Change the "In Memoriam" segment to "In Celebration" and pick a jazzy, "up" tune that says, "Isn't it great we had these people around and that their work will live forever?" And if the nominated songs aren't good enough to perform on the Oscar show, they weren't good enough to be nominated.

And lastly: Get rid of presenters telling nominees how great they were in the film for which they've been nominated. It's enough that the evening is about multi-millionaires celebrating other multi-millionaires. Those asses have been sufficiently smooched by the nominations and the walk down the red carpet. I think a lot of home viewers find the Oscars distasteful for the same reason I find it distasteful when some CEO making ten million a year explains that his lifestyle demands a higher salary. Show business has always had this unfortunate tendency to act like it's the highest calling in life and if you some day figured out how to cure world hunger…well, that's nice but it's too bad you wasted your life and didn't grow up to be Jeff Bridges. At a time when a large part of America is outta-work and hoping the local Target store resumes hiring, folks would like to get away from their troubles and watch a little glamour for an evening. But there's a point when the exaltation of Hollywood reaches the stage of contempt for the "little people" and the Oscars have always danced on that dividing line. They need to dial it back a notch if they want the world to dial up their show.

Of course, if you did all of the above, you'd have the Best Oscar Telecast Ever and all the same people would still say it was the worst. Because the Academy Awards is the institution that so many love to hate. And they hate it because it's basically a promotional vehicle for movies and the people who make them…and it'll never be as magical as we want it to be.

Watching the Oscars

Every year, the Internet seems to erupt with the sentiment that we've just seen the worst Academy Awards ceremony ever. I'm never sure what folks are expecting.

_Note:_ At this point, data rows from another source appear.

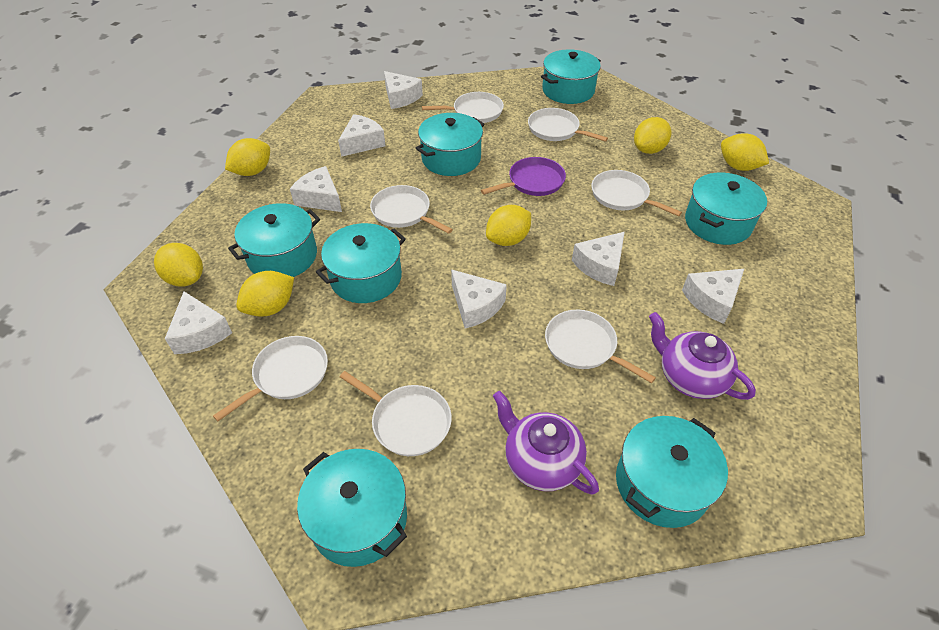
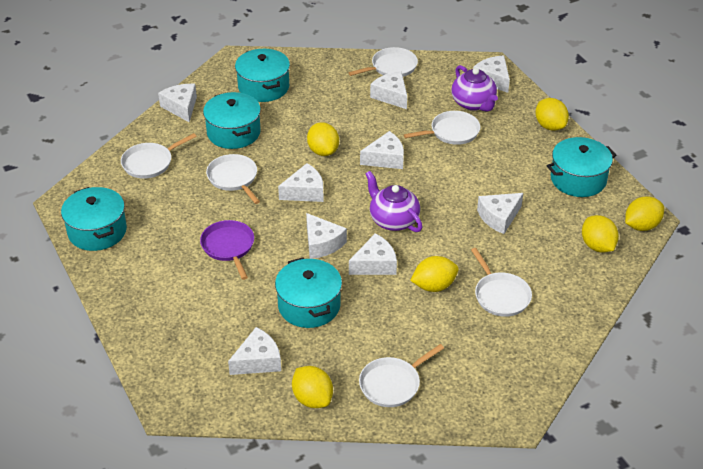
turquoise pot: 7 -> 5
white cheese: 7 -> 9
white pan: 7 -> 6

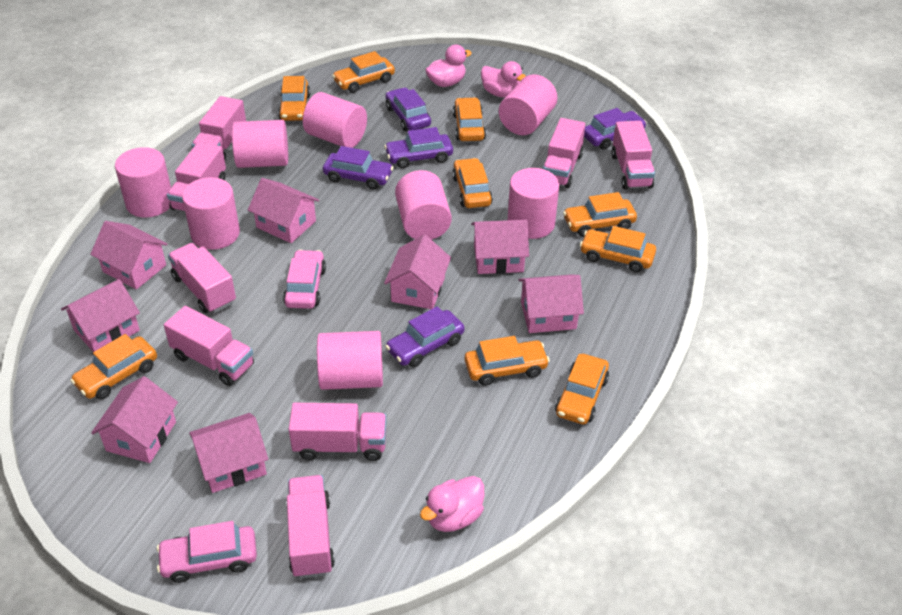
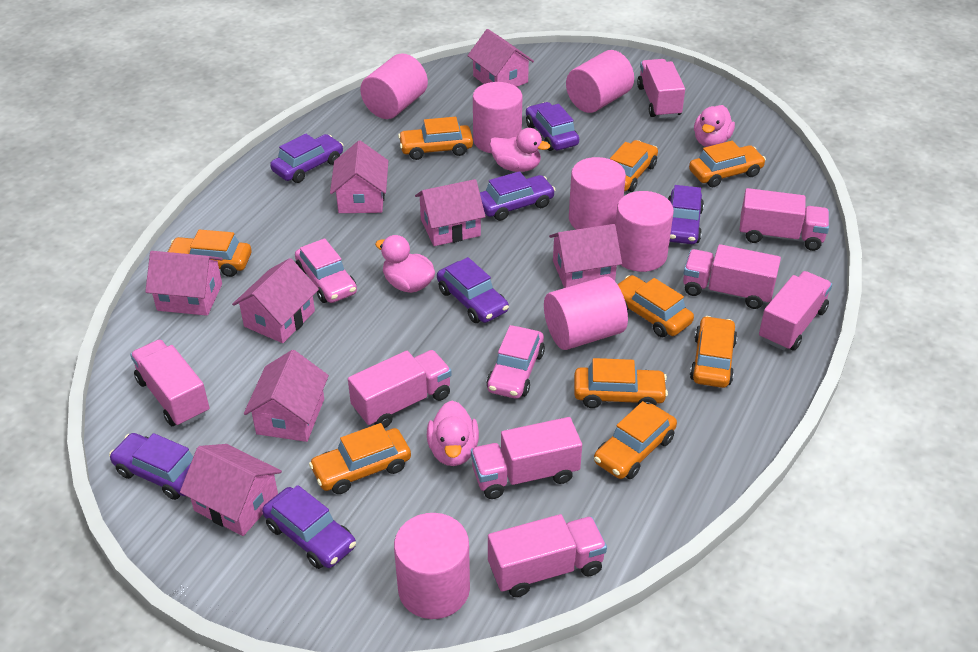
pink cylinder: 8 -> 7
pink duck: 3 -> 4
purple car: 5 -> 7

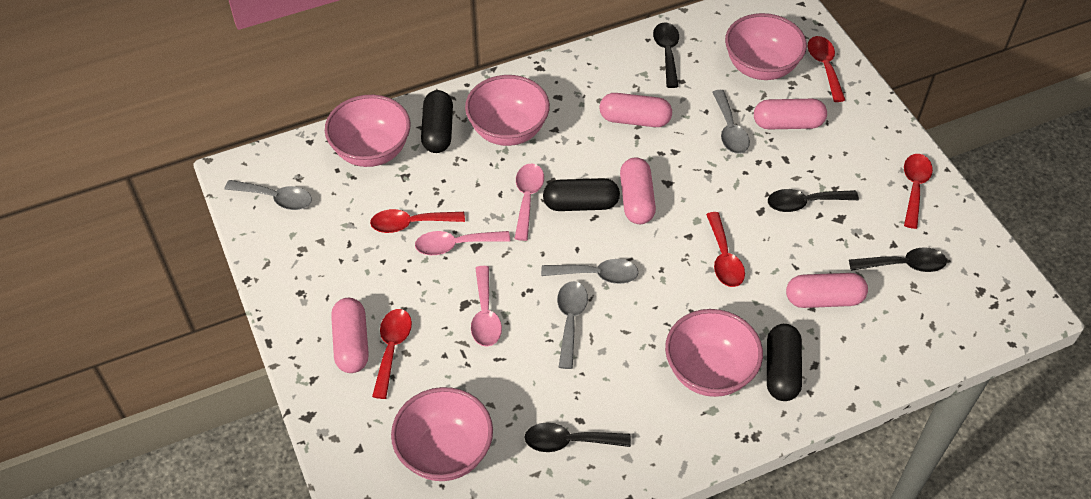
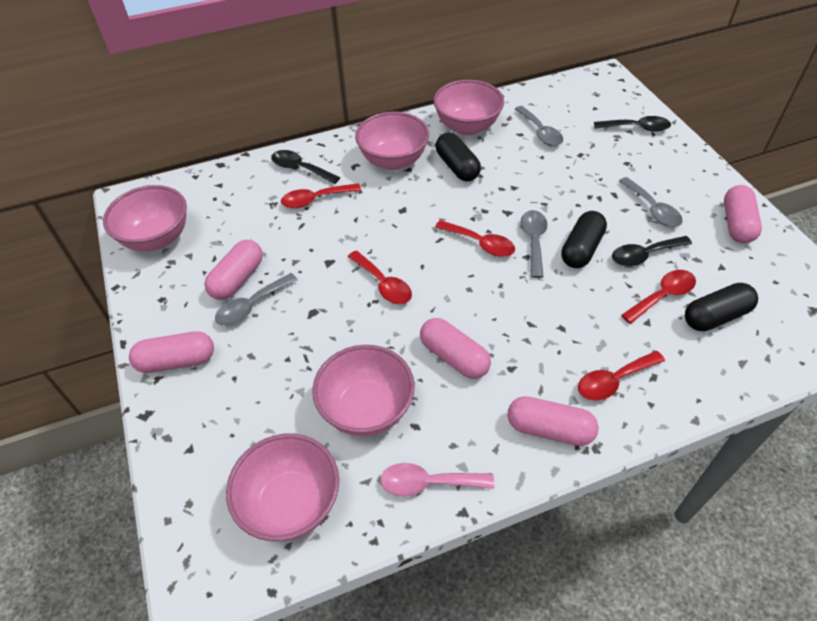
black spoon: 4 -> 3
pink spoon: 3 -> 1

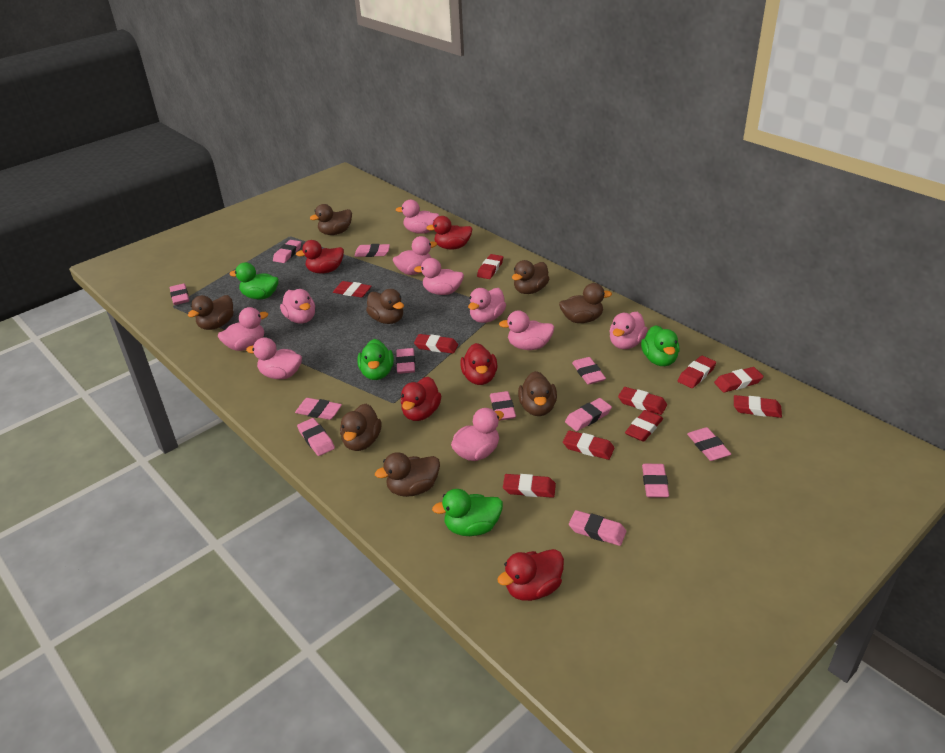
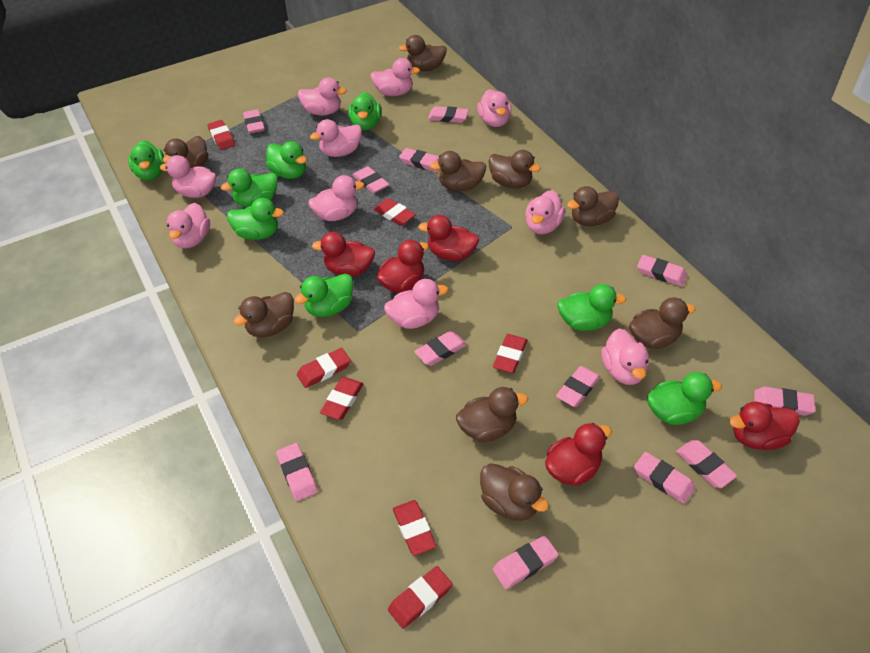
brown duck: 8 -> 9
green duck: 4 -> 8
red eraser: 10 -> 7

It's an awards show. 70% of it is giving awards and most of that is stuff like Best Cinematographer which is never going to be entertaining no matter how it's staged or scripted. I'm not saying those folks don't deserve their place in the spotlight because they do. In fact, there's a sense in which those are most important awards since they're the life-changers. Meryl Streep's third Oscar is not going to enhance her clout or the respect she receives. It may not even make her any more "in demand." But that unknown guy up there thanking everyone for some tech award…you may well be looking at the best moment of his life and the one that alters things for the better.

Some years, because of what's out there and what's nominated and what wins, the awards aren't all that exciting and there's nothing the telecast's producers can do to change things. When you look back at the truly memorable moments of these shows, most of them are things that were beyond the producers' control — someone crying, someone saying something outrageous, someone doing one-handed push-ups. Not stuff that can be controlled.

As for the entertainment-type elements, I thought the Christopher Guest piece was funny but not much else was. What the whole show needed was something unpredictable. I love Billy Crystal but I think I love him less as an Oscar host than in any other role he fills…and less and less each time he does it. The man had lost his capacity in that job to surprise. Did anyone not know we were going to get the opening montage with him in all the current movies? The opening medley of song parodies? The plug for his next movie disguised as a joke about plugging his next movie? Him doing Sammy Davis? And all those little remarks that flow from the premise that the most important thing about the event was that he was back hosting it again? This year, it felt like an impersonator doing Billy Crystal.

He was a great host in the past. If he does it again — and I bet he will, though maybe not for a few more years — he needs to offer us something we haven't seen before and we care about. Because depending on how the nominators nominate and how the voters vote, it can be a pretty hard show to drag across the finish line.